More men in Northern Ireland surviving prostate cancer
More men in Northern Ireland are surviving prostate cancer thanks to the latest advances in treatment being carried out by specialists in Belfast with the support of the Belfast Health and Social Care Trust and local charity Friends of the Cancer Centre.
The encouraging news comes as Belfast gets set to host some of the world’s leading cancer specialists at the UK and Ireland Prostate Brachytherapy Conference at the Ulster Museum tomorrow (Friday 19th May 2017). The event will bring together specialists from across the UK, Ireland and further afield to discuss the latest advances in treatment and some of the developments being made in Northern Ireland. In particular the conference will look at how a combined treatment approach, which was first carried out in Northern Ireland eight years ago, has halved the number of men with intermediate to high risk forms of the disease suffering a relapse of their cancer. The treatment combines external beam radiotherapy with a specialised form of radiotherapy called low dose rate (LDR) brachytherapy, which delivers radiation through tiny radioactive seeds inserted directly into the prostate gland. With the support of the Belfast Health and Social Care Trust and funding from local charity Friends of the Cancer Centre, the Cancer Centre in Belfast was one of the earliest hospitals in the UK and Ireland to offer this combination of treatment to patients, resulting in more men surviving the disease locally.
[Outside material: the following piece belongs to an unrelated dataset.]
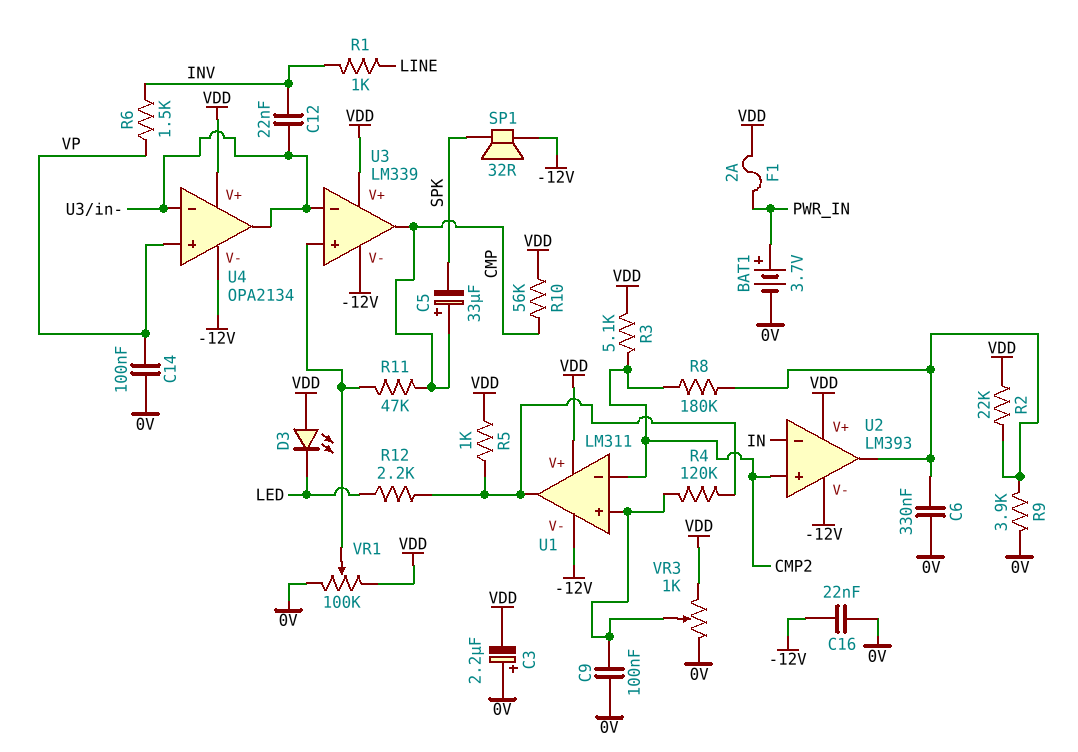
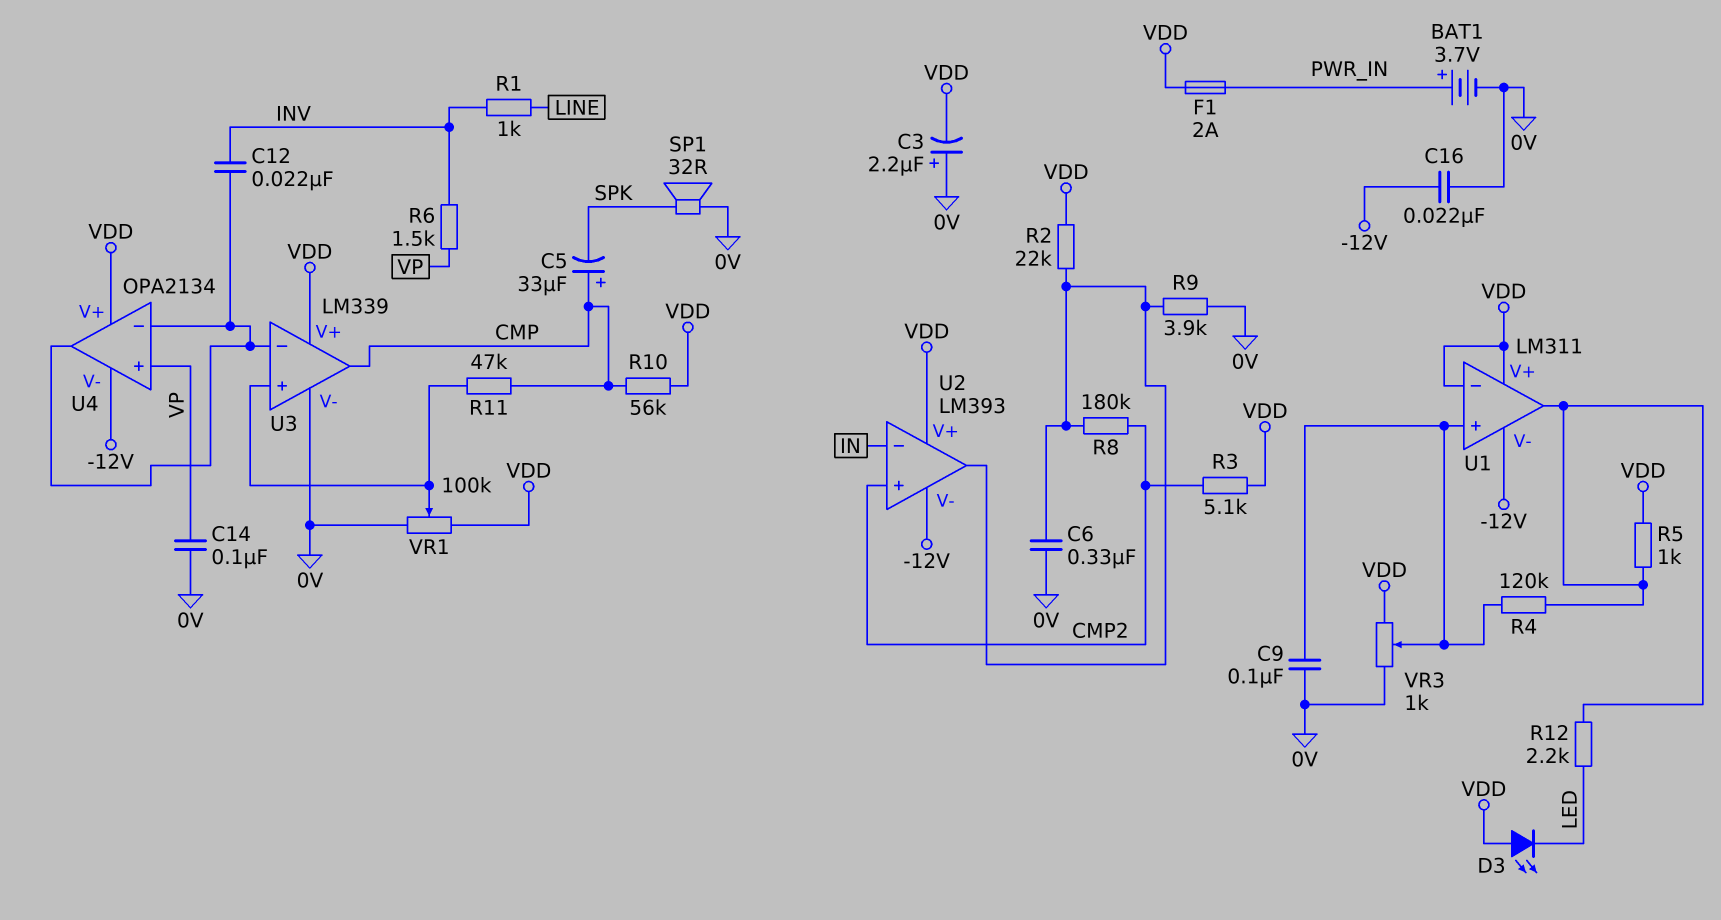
SP1: speaker 32R (-12V, SPK) -> speaker 32R (0V, SPK)
U1 pin in-: CMP2 -> VDD
U3 pin V-: -12V -> 0V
Dr Darren Mitchell, consultant clinical oncologist at the Belfast Health and Social Care Trust was the first consultant to carry out this combination therapy in the UK and Ireland in 2009. Commenting on how Belfast is now leading the way in prostate cancer treatment, he said:
“Prostate cancer is the most common male cancer and in Northern Ireland alone three men are diagnosed with the disease every day. Treatment options have significantly evolved in recent years and Northern Ireland has very much been at the forefront of some of the latest developments, in particular brachytherapy treatment which allows us to accurately place radiation directly into the prostate gland. In 2009 we were made aware of a Canadian study, the ASCENDE-RT Trial, which was showing very positive results by combining external beam radiotherapy with low dose rate brachytherapy. We had the expertise in Belfast to offer this locally and felt that it could have a very significant and positive impact on our patients. We carried out our first combination treatment in 2009 and were one of the earliest centres in the UK or Ireland to adopt this approach. To date nearly 500 men have had prostate brachytherapy in Northern Ireland, with almost 60 men treated with the combined radiotherapy and brachytherapy treatment. The ASCENDE – RT Trial, which was published earlier this year, has shown that 89% of men have no sign of recurrent prostate cancer at 5 years after their combination therapy. In Northern Ireland, all of our patients treated with combination therapy are still alive today which is hugely encouraging. As a team we are proud to have led the way on this and we are now a centre of excellence internationally for this type of treatment. The fact that much of our work is supported by funding from Friends of the Cancer Centre also means that local people who donate to this wonderful charity have played a very big part in this achievement.”
The combination treatment involves a course of external beam radiotherapy followed by low dose rate brachytherapy, where approximately 60 -120 radioactive seeds, each the size of a single grain of rice, are placed directly into the prostate gland in a 45 minute procedure. Patients can usually return home the same day and get back to their everyday life almost immediately. The seeds safely emit radiation over the course of a year, killing the cancer cells in the process, with the seeds remaining permanently implanted in the patient after treatment. As well as the very encouraging results and impact on survival rates, this type of treatment is also kinder to the patient as it causes less damage to healthy tissue surrounding the prostate gland and results in fewer side effects.
The conference will also highlight other developments in prostate cancer treatment and research being made in Belfast which are adding to the increase in the number of men surviving the disease locally. Dr Suneil Jain, Friends of the Cancer Centre’s consultant oncologist at the Cancer Centre, said:
“Northern Ireland is leading the way internationally on prostate cancer treatment and as well as the very positive results being shown through the combination of external beam radiotherapy and LDR brachytherapy, Belfast is also leading the way in prostate cancer research. We are continually developing new clinical trials, which can lead to new and improved ways to treat cancer and give our patients the opportunity to avail of the latest developments in treatment. To be able to host some of the leading oncologists in the world, showing them the progress we are making and the difference our work is having on patients, is a real accolade and firmly puts Northern Ireland on the map. Most importantly, our work is offering hope to hundreds of local patients and giving them a chance to have a longer and better quality of life after cancer treatment.”